若菜 その十九

「それぞれの身分に応じて、前世からの宿縁だなどと言っても、そんなことはもともとわからないものなのだから、あれもこれも心配でならない。何ごともよかれ悪しかれ、親兄弟といった頼りになる人々の考えてくれた通りに、教えを守って世の中を過ごしていったら、それぞれの運勢次第で、将来万一落ちぶれるようなことになっても、本人の過ちにはならない。一方、勝手な縁を結んで、時が過ぎ、さらにこの上ない幸運に恵まれ、世間的にも好ましい結果を招くような場合は、それはそれで悪くなかったのだと思われる。

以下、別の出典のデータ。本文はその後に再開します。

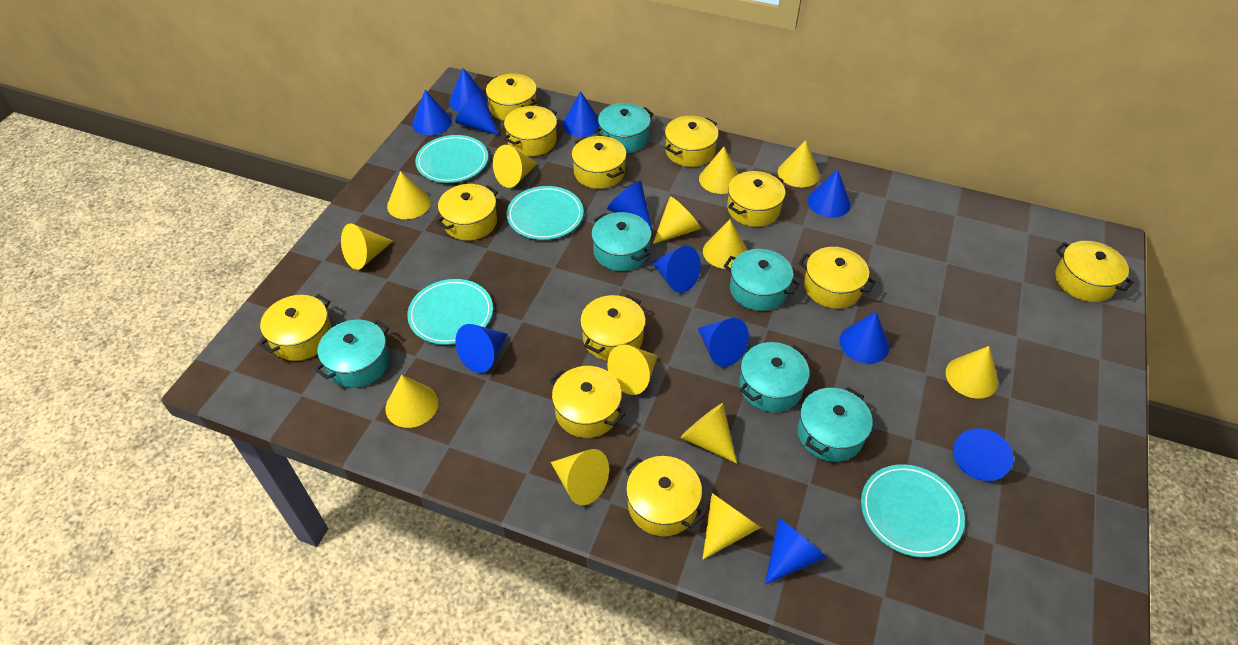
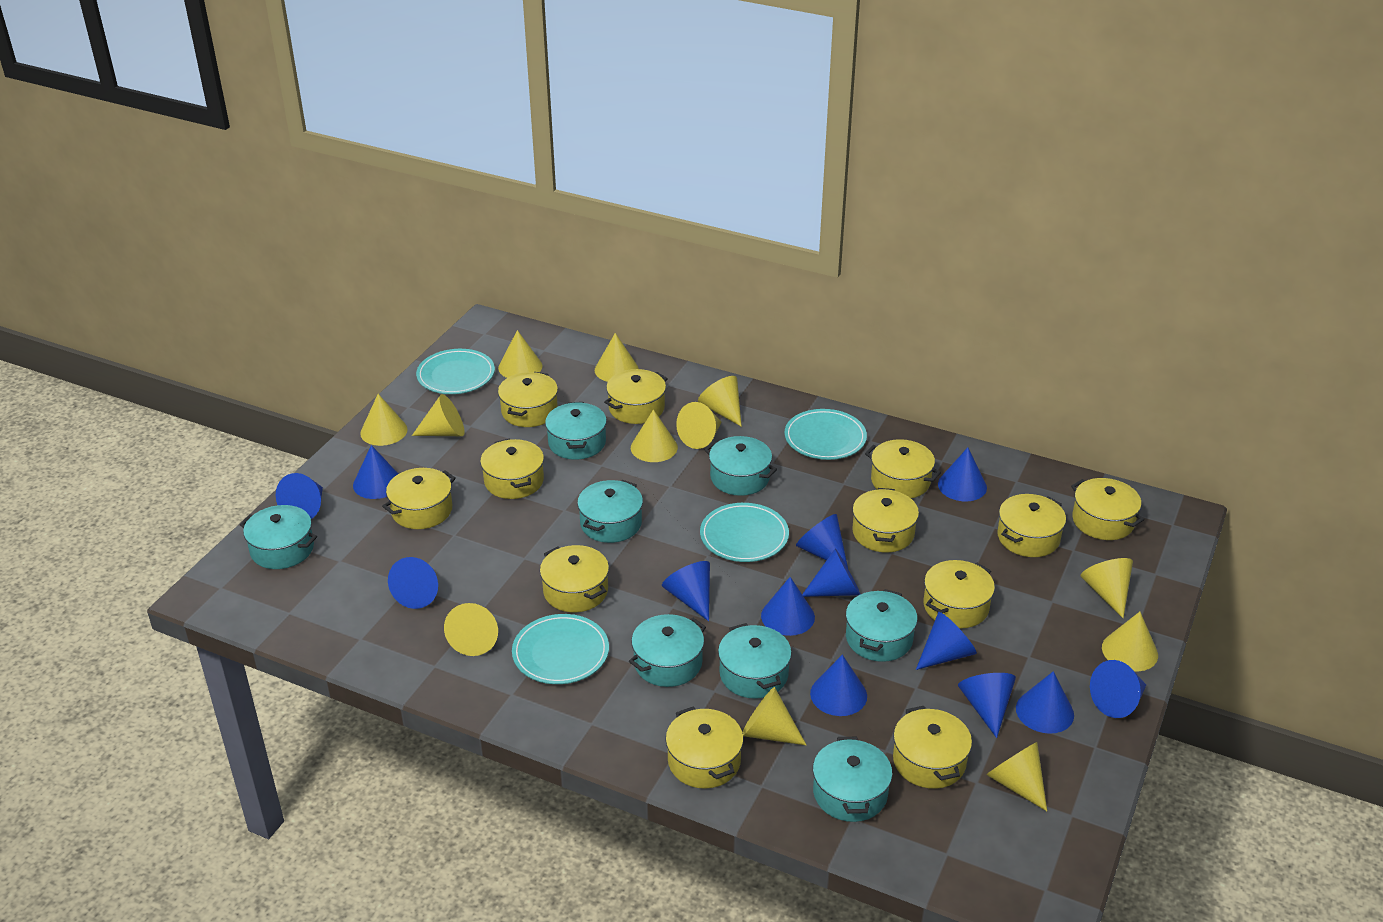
blue cone: 12 -> 13
turquoise pot: 6 -> 8
yellow cone: 13 -> 12

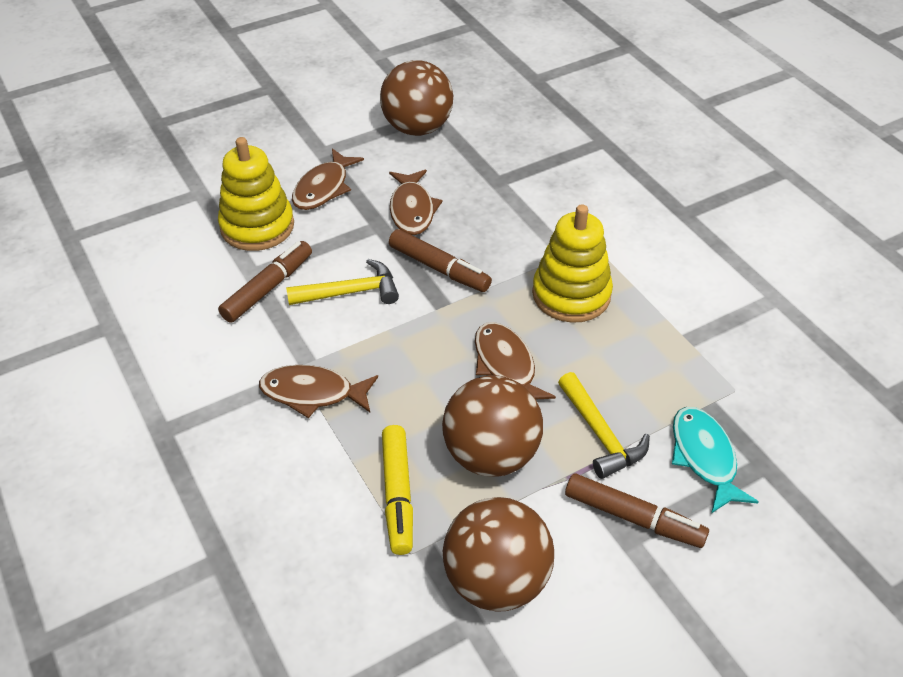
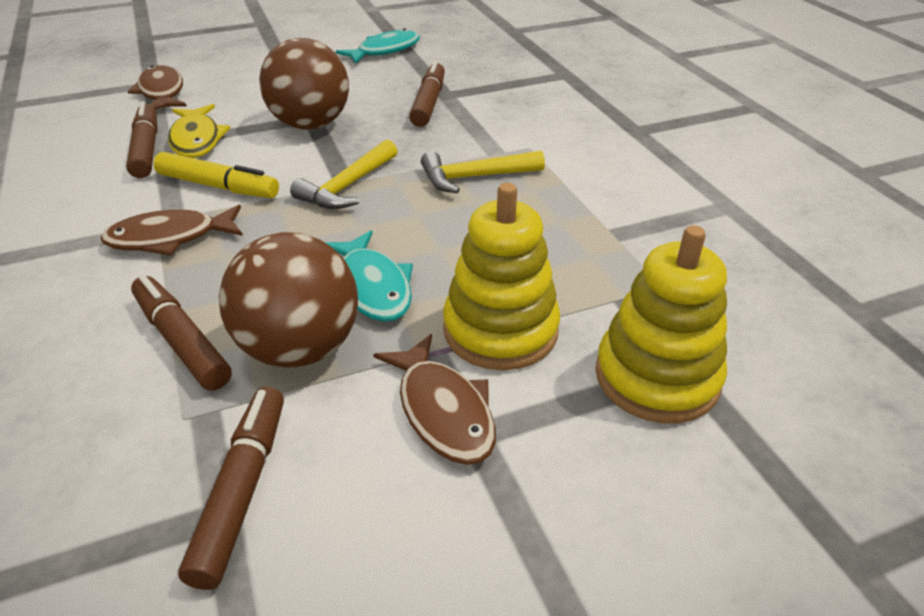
brown ball: 3 -> 2
brown fish: 4 -> 3
brown marker: 3 -> 4
turquoise fish: 1 -> 2
yellow fish: 0 -> 1

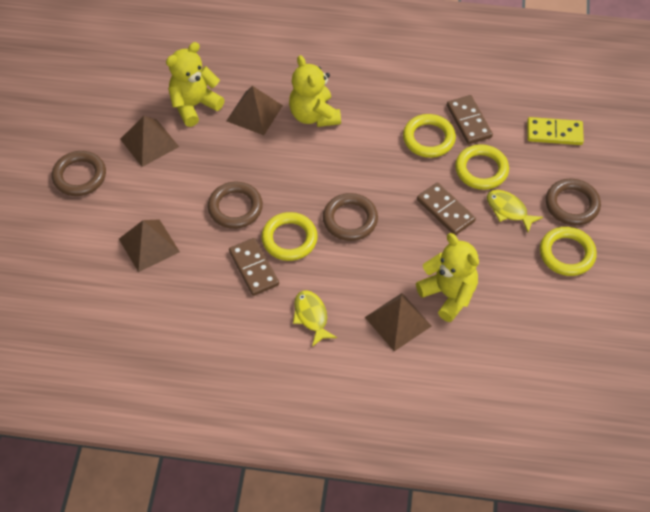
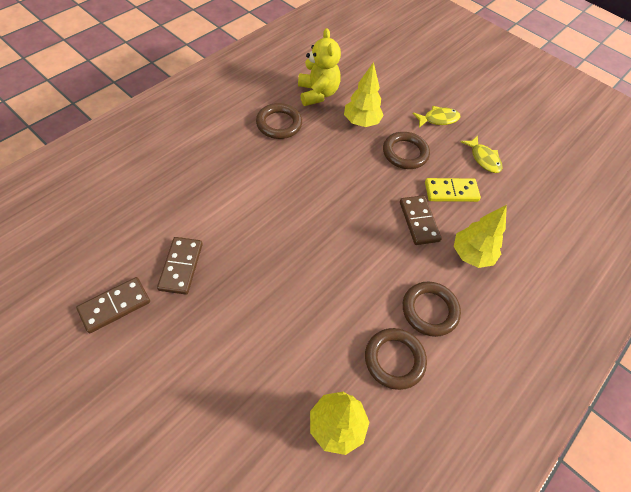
brown pyramid: 4 -> 0
yellow ring: 4 -> 0
yellow teddy bear: 3 -> 1
yellow tree: 0 -> 3

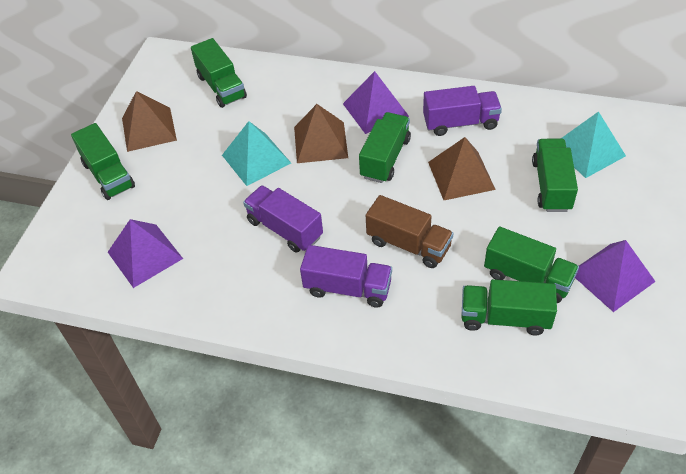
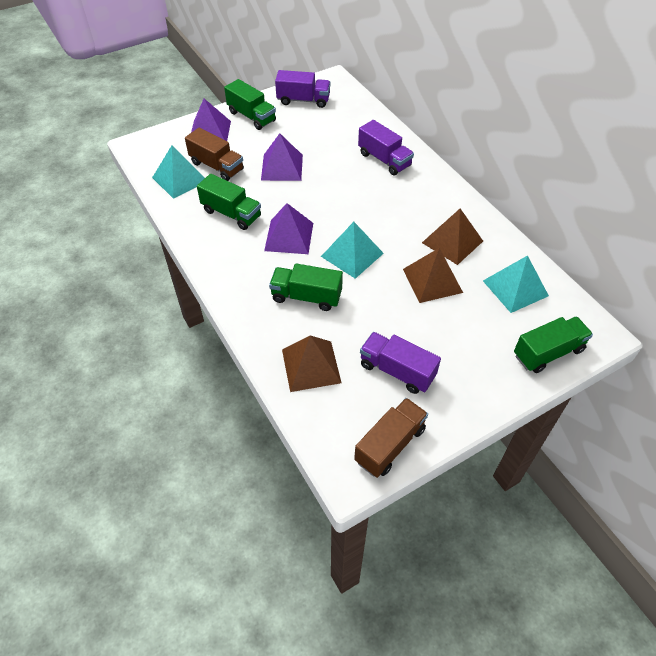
brown truck: 1 -> 2
green truck: 6 -> 4
turquoise pyramid: 2 -> 3

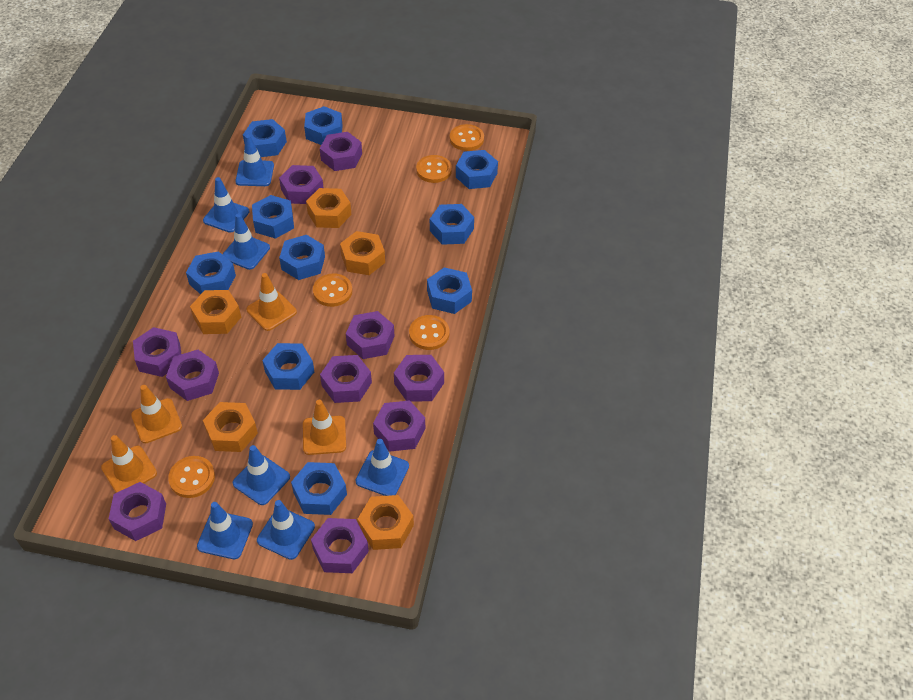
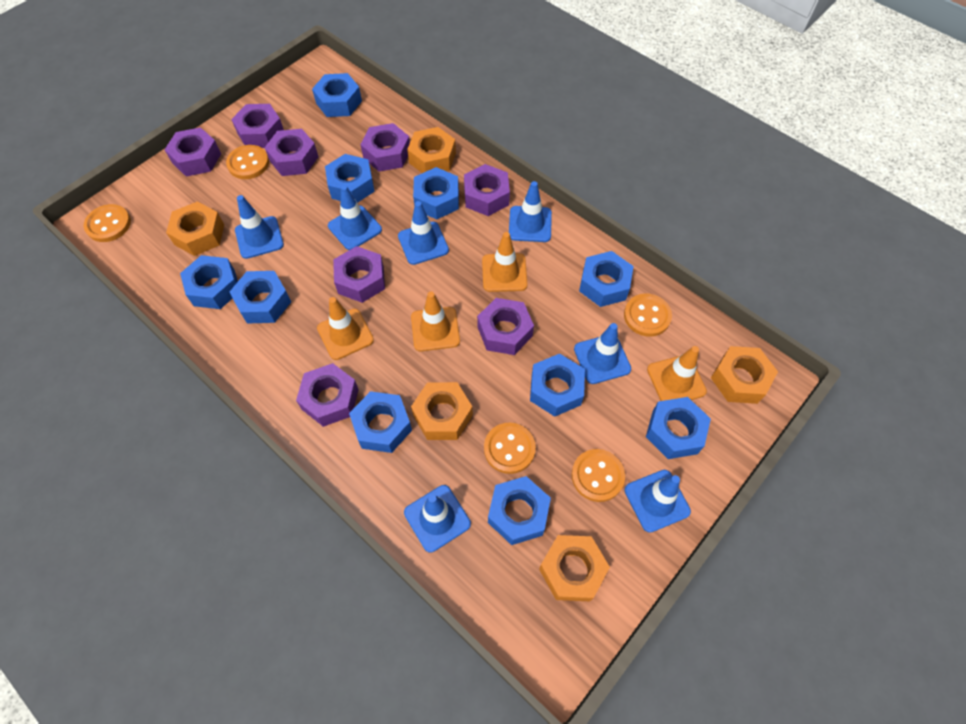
purple nut: 10 -> 8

それでもやはり、突然そのような自由恋愛の話を耳にした当座は、親にも認められず、きちんとした保護者にも許されないのに、自分勝手な秘密の恋愛沙汰をしでかすのは、女の身としてはこれ以上の大きな汚点はないと思う。身分のないごく普通の臣下どうしの恋にしても、そういうのは軽薄で好ましくないこととされる。結婚は本人の心を無視して決められることではないけれど、自分の心に染まぬ男と夫として、生涯の運命が決められてしまうのは、女としての日頃の心がけや態度がいかに軽率だったかを推量されてしまう。女三の宮は妙に頼りない性質のように見受けられるので、お前たち周りの者の勝手な一存で、ことをとり計らなわないように。もし不都合な噂が世間に流れたりしては、実に情けないことになるから」



 など、自分が出家した後のことまで女三の宮の身の上を案じるので、乳母たちはますます面倒なことになったと互いに思案するのだった。